I watched news reports in disbelief when a crazy man blew up a truck outside a federal building in Oklahoma City.
I huddled with friends around a TV in the college cafe and we watched the second of two airplanes crash into the World Trade Center buildings in New York City and remember how a friend panicked because her call to her mother’s cell phone couldn’t be completed – and her mom worked in the WTC.
I was filled with anger and shock after a young man shot innocent elementary school students and teachers in their classrooms.
And today, I cried for the spectators, runners, and organizers of the Boston Marathon. My co-worker and I were both online and saw the headline at the same time: Explosions near finish line at Boston Marathon.
What? A marathon? Really?
Initial reports and postings expressed hope that this was a coincidence; a gas line explosion or something. Deep down, we all knew better. It’s the finish line at the Boston Marathon. One of the most epic marathons in the world. That would be some wild coincidence.
As much as I tried to not keep looking at Facebook or at the various news websites, or the hour-long news special on TV…I kept checking back. Despite being sick to my stomach. Despite my eyes welling up with tears.
I personally know one local runner who made the journey to Boston, and knew of a handful of others from the local runner’s club. I prayed they were all safe. Thankfully, word came later in the day that they are all safe in Boston.
I still just can’t believe the events that have unfolded.
I registered on March 27 for what will be, yes, what will STILL be, my very first marathon. I will be running the Marine Corps Marathon in our nation’s capital on October 27.
The Boston Marathon, as far as I understand, was not a ‘first’ marathon for any of the runners involved. It’s my understanding that you must run a qualifying time in a marathon in order to even be able to apply for Boston. But I can’t imagine what a meaningful race it was for all who were competing. For some, it would be the pinnacle race of their running career. For others, it would be the final marathon of their career. Some were running for a cause, to raise money and awareness for a charity or a disease.

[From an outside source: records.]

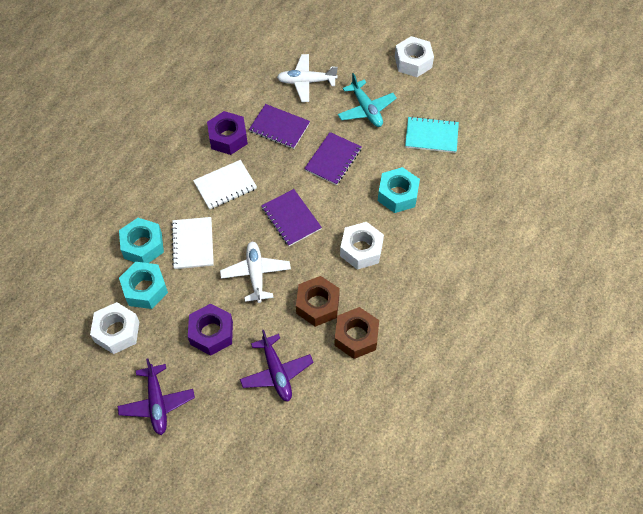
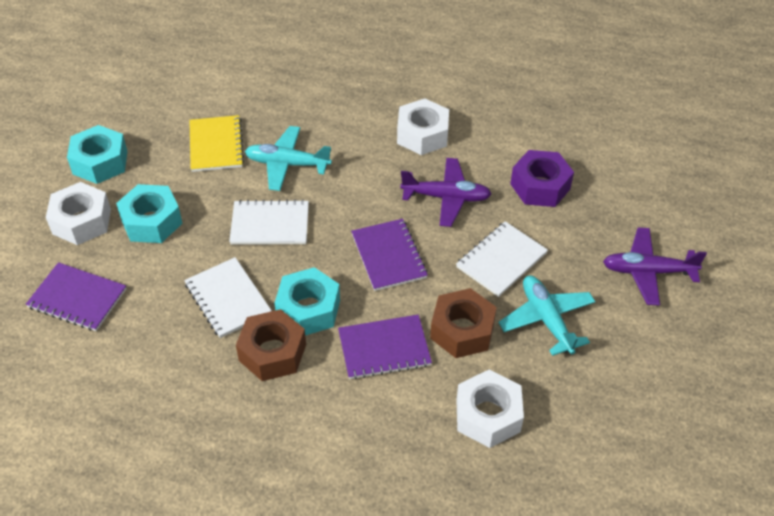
purple nut: 2 -> 1
turquoise notebook: 1 -> 0
turquoise plane: 1 -> 2
white notebook: 2 -> 3
white plane: 2 -> 0
yellow notebook: 0 -> 1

No matter what their reason, they were out there doing it. 26.2 miles. Months and months of training. Speedwork. Tempo runs. Sore hips. Shin splints. Tweaked knees. Scheduling real life around 2, 3, or 4 hour training runs.
While what happened today in Boston rocks us all to the core, I will NOT let fear win. The fire in my belly is now fueled by anger. Angry that anyone could be capable of something so despicable and disgusting. Angry that innocent spectators, cheering on their friends, family members, or complete strangers, were injured or killed. Angry that the blood, sweat, and tears so many thousands of runners put into their training was for nothing.
God will bring punishment to those responsible. He will bring justice. And He will comfort the victims and their families. And we must unite. We must stand tall against fear, speak out against what is wrong, and be ever so vigilant.